Elle soutient que les moyens soulevés par M. B... ne sont pas fondés, et relève que, par décision du 17 avril 2026, la commune des Sables-d’Olonne a mis fin au détachement de l’intéressé de manière anticipée et que ce dernier a été radié des effectifs de la commune le 14 mai 2026 à la suite de son recrutement par voie de mutation par la commune d’Argelès-sur-Mer.
Vu :
- la décision attaquée ;
- la requête n° 2611048 enregistrée le 25 mai 2026 par laquelle M. B... demande l’annulation de la décision susvisée ;
- les autres pièces du dossier ;
Vu :
- le code général des collectivités territoriales ;
- le code général de la fonction publique ;
- le décret n°86-68 du 13 janvier 1986 relatif aux positions de détachement, de disponibilité, de congé parental des fonctionnaires territoriaux et à l'intégration ;
- le code des relations entre le public et l’administration ;
- le code de justice administrative.
Le président du tribunal, en application de l’article L. 511-2 du code de justice administrative, a désigné Mlle Wunderlich, vice-présidente, pour statuer en matière de référés.
Ont été entendus au cours de l’audience publique du 9 juin 2026, à laquelle les parties ont été régulièrement convoquées :
- le rapport de Mlle Wunderlich, vice-présidente,
- les observations de Me Payneau, représentant M. B...,
- et celles de Me Saulnier, substituant Me Guillon-Coudray, représentant la commune de Nantes.
La clôture de l’instruction a été prononcée à l’issue de l’audience.
Considérant ce qui suit :
Aux termes de l’article L. 521-1 du code de justice administrative : « Quand une décision administrative, même de rejet, fait l’objet d’une requête en annulation ou en réformation, le juge des référés, saisi d’une demande en ce sens, peut ordonner la suspension de l’exécution de cette décision, ou de certains de ses effets, lorsque l’urgence le justifie et qu’il est fait état d’un moyen propre à créer, en l’état de l’instruction, un doute sérieux quant à la légalité de la décision (...) ».
Aucun des moyens invoqués par M. B... à l’appui de sa demande de suspension ne paraît, en l’état de l’instruction, propre à créer un doute sérieux sur la légalité de la décision attaquée.
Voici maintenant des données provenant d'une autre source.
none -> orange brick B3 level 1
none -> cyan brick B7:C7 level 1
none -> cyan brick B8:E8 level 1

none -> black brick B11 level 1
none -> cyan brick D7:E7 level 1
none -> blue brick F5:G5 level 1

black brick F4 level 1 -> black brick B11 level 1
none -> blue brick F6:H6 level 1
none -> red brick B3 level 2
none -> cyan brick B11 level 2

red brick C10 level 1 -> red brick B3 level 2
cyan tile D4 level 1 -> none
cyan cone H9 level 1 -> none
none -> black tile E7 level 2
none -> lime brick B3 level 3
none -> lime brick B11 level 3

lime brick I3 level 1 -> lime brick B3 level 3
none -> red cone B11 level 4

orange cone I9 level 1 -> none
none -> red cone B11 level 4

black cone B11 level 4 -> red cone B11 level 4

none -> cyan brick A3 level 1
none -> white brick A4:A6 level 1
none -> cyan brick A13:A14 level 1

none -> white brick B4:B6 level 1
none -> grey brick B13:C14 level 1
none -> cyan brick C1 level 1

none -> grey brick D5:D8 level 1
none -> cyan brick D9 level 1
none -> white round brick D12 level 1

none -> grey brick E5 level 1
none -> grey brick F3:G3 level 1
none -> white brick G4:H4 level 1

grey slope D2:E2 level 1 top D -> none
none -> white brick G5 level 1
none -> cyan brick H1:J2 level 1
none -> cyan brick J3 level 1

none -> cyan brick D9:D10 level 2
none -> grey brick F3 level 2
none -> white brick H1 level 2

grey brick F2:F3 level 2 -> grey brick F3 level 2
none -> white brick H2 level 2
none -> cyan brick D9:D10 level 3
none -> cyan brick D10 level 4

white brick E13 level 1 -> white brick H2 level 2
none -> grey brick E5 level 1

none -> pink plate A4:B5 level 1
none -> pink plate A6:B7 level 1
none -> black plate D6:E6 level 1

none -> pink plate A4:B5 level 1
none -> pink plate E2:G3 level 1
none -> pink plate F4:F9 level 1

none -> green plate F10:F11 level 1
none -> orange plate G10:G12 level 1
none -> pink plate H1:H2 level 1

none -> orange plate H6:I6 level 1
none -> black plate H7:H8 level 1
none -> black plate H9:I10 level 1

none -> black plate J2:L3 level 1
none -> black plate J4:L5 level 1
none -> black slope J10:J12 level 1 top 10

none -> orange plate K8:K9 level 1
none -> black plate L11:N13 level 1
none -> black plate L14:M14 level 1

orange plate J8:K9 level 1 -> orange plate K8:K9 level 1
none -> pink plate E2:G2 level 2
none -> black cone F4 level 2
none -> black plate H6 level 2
Il y a donc lieu de rejeter les conclusions à fin de suspension présentées par M. B..., ainsi, par voie de conséquence, que celles présentées au titre de l’article L. 761-1 du code de justice administrative.
Il y a lieu, dans les circonstances de l’espèce, de mettre à la charge de M. B... une somme de 800 euros au titre des frais exposés par la commune de Nantes et non compris dans les dépens
O R D O N N E :
Article 1er :
La requête de M. B... est rejetée.
Article 2 :
M. B... versera à la commune de Nantes une somme de 800 euros (huit cents euros) au titre de l’article L. 761-1 du code de justice administrative.
Article 3 :
La présente ordonnance sera notifiée à M. A... B... et à la commune de Nantes.
Fait à Nantes, le 25 juin 2026.
La vice-présidente, juge des référés,
A.-C. Wunderlich
La greffière,
L. Lécuyer
La République mande et ordonne au préfet de la Loire-Atlantique en ce qui le concerne ou à tous commissaires de justice à ce requis en ce qui concerne les voies de droit commun contre les parties privées, de pourvoir à l’exécution de la présente décision.